President Marcos should push for this landmark legislation to get rid of the bureaucracy gridlock and streamline solutions to address the deepening water crisis that threatens a basic human right for millions of Filipinos.
Facts Only
40 million Filipinos lack access to potable water, representing 34% of the 117 million population.
Groundwater-stressed areas in the Philippines increased from nine in 1998 to 26 in 2024.
Acting Environment Secretary Juan Miguel Cuna stated that 15 major river basins are at their absolute limits.
The DENR describes the situation as "water bankruptcy," where consumption exceeds natural replenishment.
The DENR estimates P250 billion is required to bridge the gap in basic water access nationwide.
Tap water in the Philippines is generally considered unsafe for drinking, leading to widespread reliance on commercial water sources.
The government’s fiscal resources for water management have been described as "very narrow" by Environment Undersecretary Carlos Primo David.

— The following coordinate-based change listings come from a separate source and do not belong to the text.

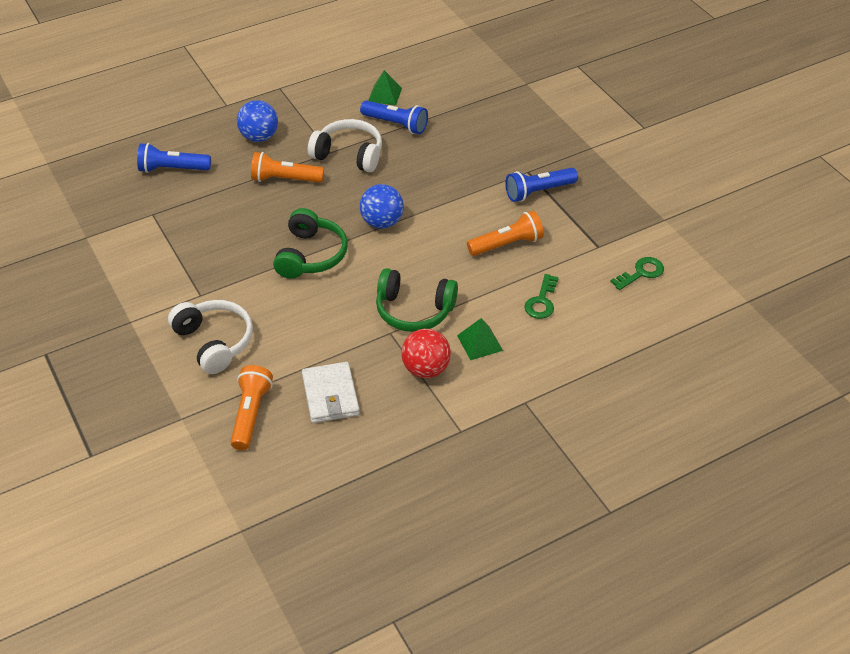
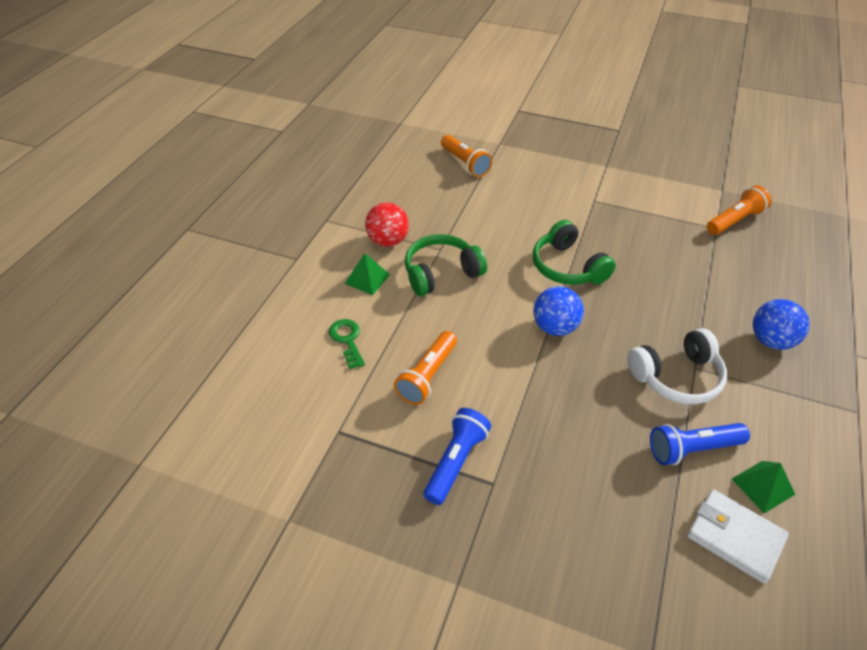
camera: 140 degrees right, 0 degrees up
(172, 169) = (770, 267): blue flashlight -> none
(214, 342) = (541, 183): white headphones -> none
(285, 179) = (684, 315): orange flashlight -> orange flashlight (734, 221)
(330, 395) = (432, 195): white wallet -> white wallet (734, 537)
(641, 273) = (273, 428): green key -> none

A 2004 study by the Philippine Institute for Development Studies warned of unsustainable water withdrawal trends.
The House of Representatives passed a bill in December 2023 to create a Department of Water Resources.
The Senate counterpart bill remains pending at the committee level.
Former Environment Secretary Raphael Lotilla noted that water challenges are interconnected and evolving.
El Niño is expected to further strain water resources later in 2024.
Executive Summary
Full Take
The strongest version of this narrative highlights a systemic failure in water governance, where decades of warnings and fragmented oversight have led to a crisis threatening both public health and food security. The article credibly frames the issue as a convergence of ecological strain, bureaucratic inertia, and underinvestment, with tangible consequences for millions. However, the pattern scan reveals potential emotional exploitation (ARC-0012 Fear Appeals) in phrases like "wells are running dry" and "water bankruptcy," which could amplify urgency at the expense of nuanced solutions. The reliance on commercial water sources as a "necessary expense" also risks normalizing privatization as an inevitable response, rather than interrogating why public infrastructure has failed.
Root cause analysis points to a paradigm of short-term governance and siloed policymaking, where water is treated as a sectoral commodity rather than a shared resource. The assumption that centralized management (via a new department) would solve the crisis overlooks deeper issues like corruption, enforcement gaps, and the political economy of water allocation. Historically, this echoes global patterns where resource scarcity is addressed reactively, often benefiting private actors over public goods.
Implications for human agency are stark: the poor bear disproportionate costs, while systemic delays in reform entrench inequality. Second-order consequences include potential social unrest, migration pressures, and long-term economic drag from agricultural disruptions. Bridge questions: What alternative governance models (e.g., community-led water cooperatives) could complement centralized reforms? How might climate adaptation strategies reshape water policy beyond crisis management?
Counterstrike scan: A coordinated influence campaign might weaponize this narrative to push privatization under the guise of urgency, or to blame specific political factions for inaction. The actual content, however, aligns more with advocacy for structural reform than manipulation, though the lack of critical scrutiny on privatization trends warrants caution. No structural alignment with a hypothetical attack playbook is detected.